社会人として働いていると、自分一人ではなく、誰かの運転する車に同乗する機会があります。 その日、私は先輩が運転する営業車の助手席に座っていました。

その先輩の運転は、一言で言えば「激しい」ものでした。 アクセルは床まで踏み込み、赤信号が見えれば急ブレーキ。身体が前後に揺さぶられるたび、車内の空気まで刺々しくなっていくような気がします。

(……これは、なかなかハードな時間だな)

同乗している側としては、正直なところ不快な感覚です。 でも、その揺れの中で、私の違和感センサーがふわりと作動しました。 「嫌だな」で終わらせるのではなく、自分の中に「やさしいツッコミ」を入れてみたのです。

(もし私がハンドルを握るなら、今のブレーキ、どう踏みたいだろう?)

そう思った瞬間、目の前の乱暴な運転が、自分にとって最高の「教材」に変わりました。

「こう踏むと、同乗者は不安になるんだな」 「こういう加速をすると、周りの車とのリズムが崩れるんだな」

先輩を否定したり、心の中で責めたりするのではなく、ただ「自分ならどうありたいか」を照らし出す鏡になってもらう。 そう決めただけで、あんなに不快だった振動が、自分を律するための静かな学びに昇華されていきました。

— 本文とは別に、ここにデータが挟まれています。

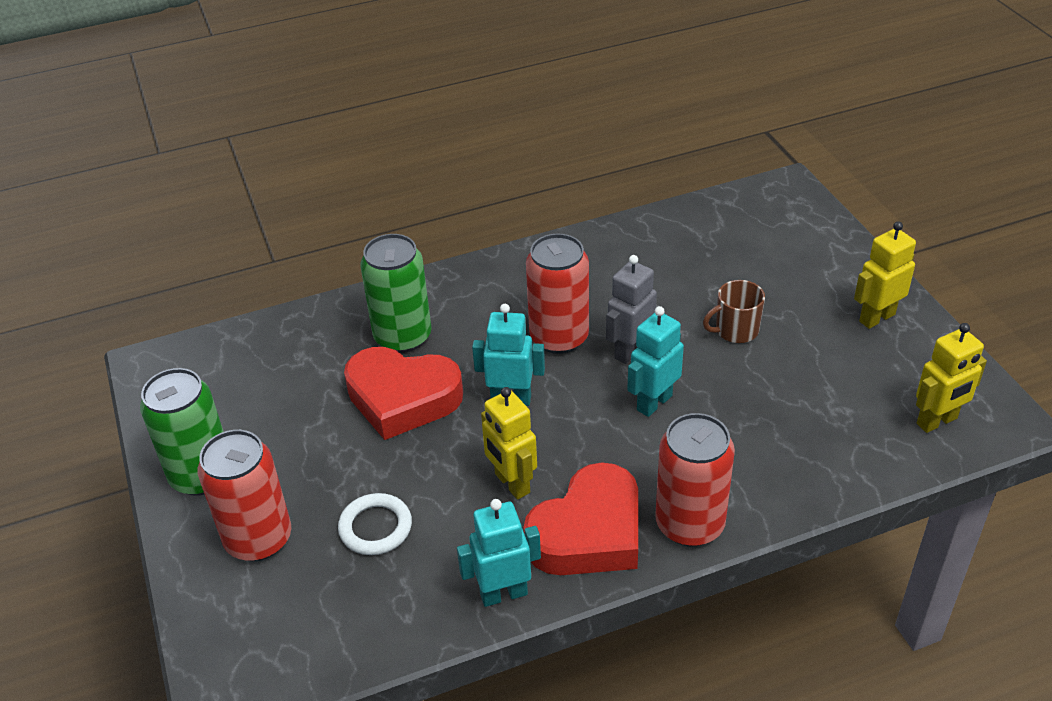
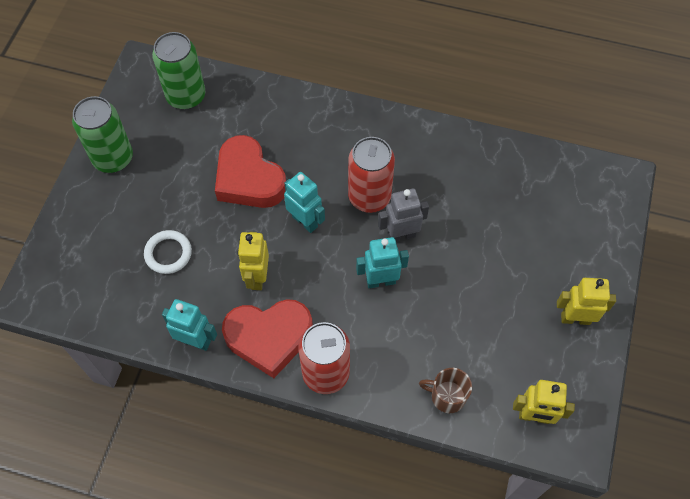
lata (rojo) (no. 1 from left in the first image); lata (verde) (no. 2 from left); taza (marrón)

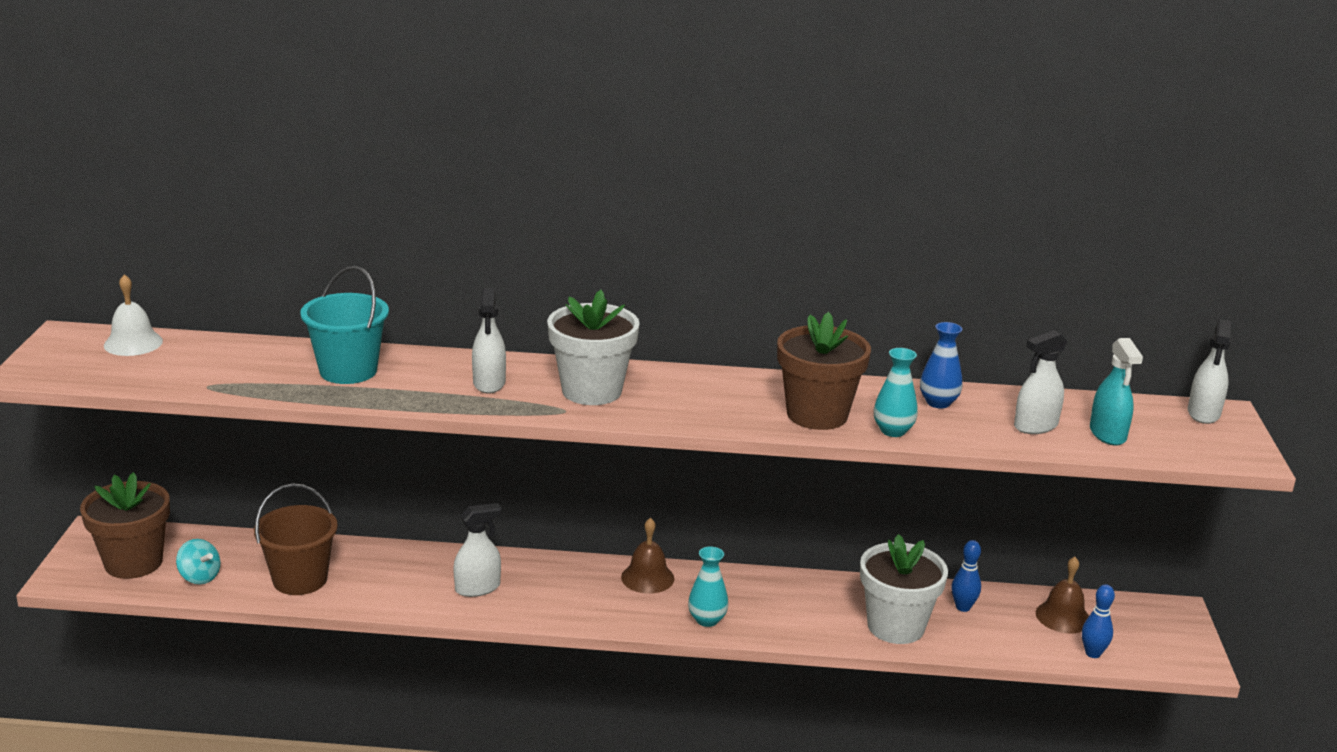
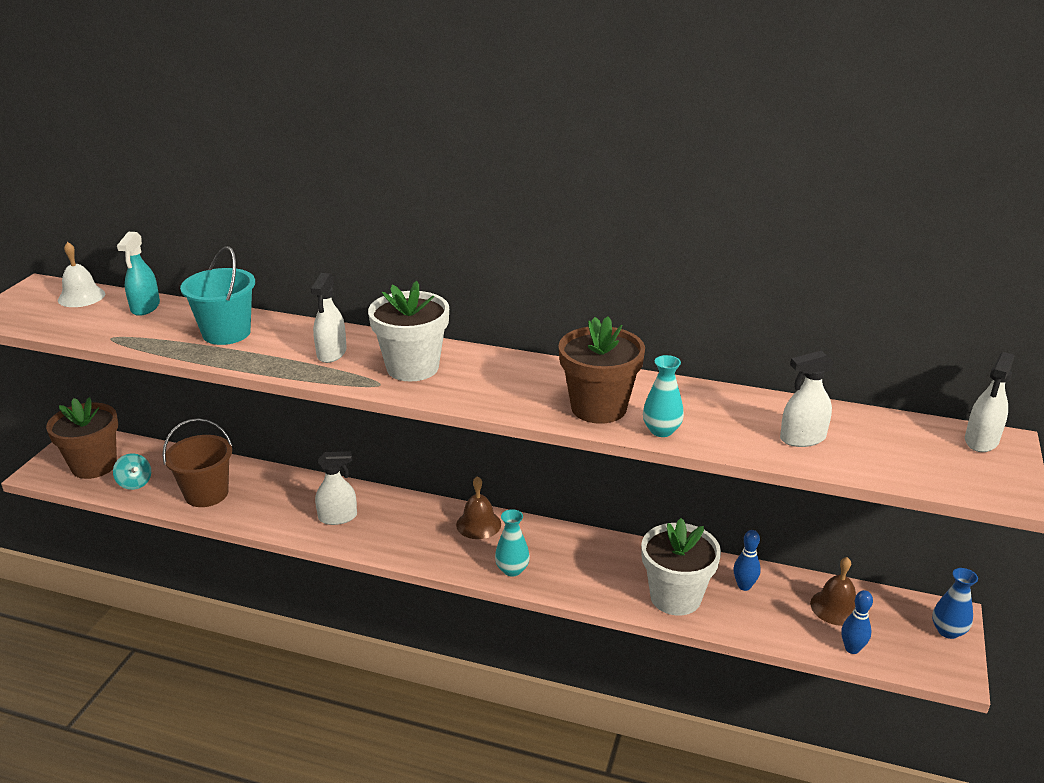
florero (azul); pulverizador (turquesa)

私たちはつい、「立派な先生」からしか学べないと思いがちです。 でも、マザー・テレサが「自分の周りを整えなさい」と説いたように、自分の環境にいるすべての人から、自分を整えるヒントをもらうことができます。

「ああはなりたくないな」と感じる瞬間にこそ、 「じゃあ、自分はどうありたいのか」という、 本当の自分のハンドルがどこにあるのかを、はっきりと見つけるチャンスが隠れているのです。

実は、世界中が先生だらけだったのかもしれません。 わざわざ遠くへ探しに行かなくても、日々の仕事や暮らしの中で、 「これ、ほんとに心地いいんだっけ?」とツッコミを入れ続けるだけで、 私たちは自分だけの正解を、少しずつ組み立てていくことができる。

一人の完璧な聖人君子に教えを請う世界より、 みんなが周りの「ヘンだ」を鏡にして、 「自分はもっとやさしくブレーキを踏もう」と、静かに自分の足元を整えられる場所の方が、 きっと、結果としてみんなが呼吸しやすい世界に繋がっていくはず。

次に、誰かの振る舞いに心がざわついたときは、 いったん嫌な気分になる前に、 「この人は、何を教えてくれる先生かな?」と 自分の中を一周してから、返事をしようと思います。